While I am not opposed to books set in Australia, I think one thing I love about books set abroad is that it's set somewhere you've never been and so it has a certain appeal to it; you're exposed to a unique culture, tradition and way of life in general - though even as I'm writing it, I realise even that's unique. Looking at my bookshelf, I seem to be alternating between English and American settings (although, in the defense of the former, the authors are English so I suppose that's fair).

Mar 21,2013

Okay, I will guiltily admit that I too, think, that it's easy and better to set a story in America. Not to be mean, but America is just a... problematic country.
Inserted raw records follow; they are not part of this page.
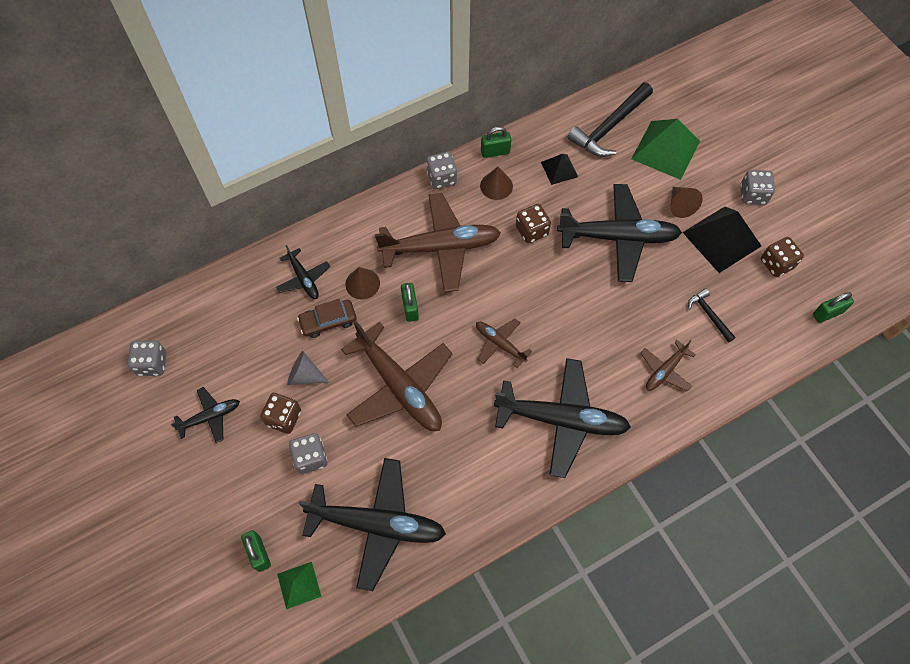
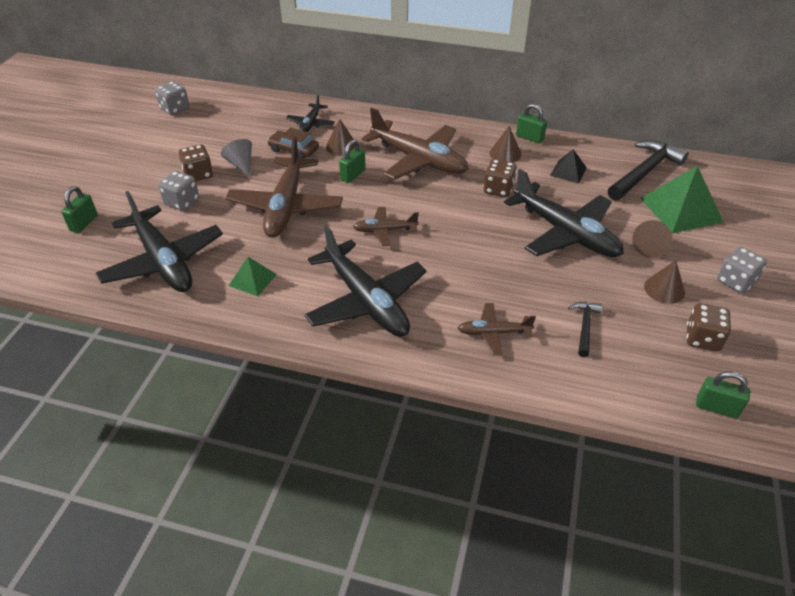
camera: 45 degrees right, 20 degrees down
(210, 417) = (164, 148): black plane -> none
(299, 585) = (76, 254): green pyramid -> green pyramid (252, 280)
(442, 178) = (471, 129): grey dice -> none
(500, 344) = (385, 230): brown plane -> brown plane turned 90 degrees counterclockwise
(609, 127) = (645, 172): black hammer -> black hammer turned 135 degrees clockwise
(721, 239) = (664, 289): black pyramid -> brown cone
There's just so much room for Something Dreadful to happen. When I think of good ol' Australia, I feel like we're a bit... soft.. and not crazy dangerous. We're just... nice. For example, guns. In the US, you can have a teenager who somehow ends up in this life-threatening situation easily find access to a gun when they need to launch into an adventure. But not so much in Australia (NOT THAT I WRITE ABOUT THESE THINGS. TEENAGERS, STAY AWAY FROM GUNS.)   So writing in America... is more of a matter of convenience.

THAT BEING SAID, I have changed my opinion. I mean, Australia is still nice, but I think that as writers, it's our responsibility to use that imagination and make it happen wherever it needs to. And the American setting is sort of overrated right now - predictable, even - whereas Australia's new and quirky and not everyone knows about it (I mean, people still think we have pet kangaroos... not that I'm actually doing anything about dispelling those rumours) so in fact, we should be even more exciting than somewhere like the US or England.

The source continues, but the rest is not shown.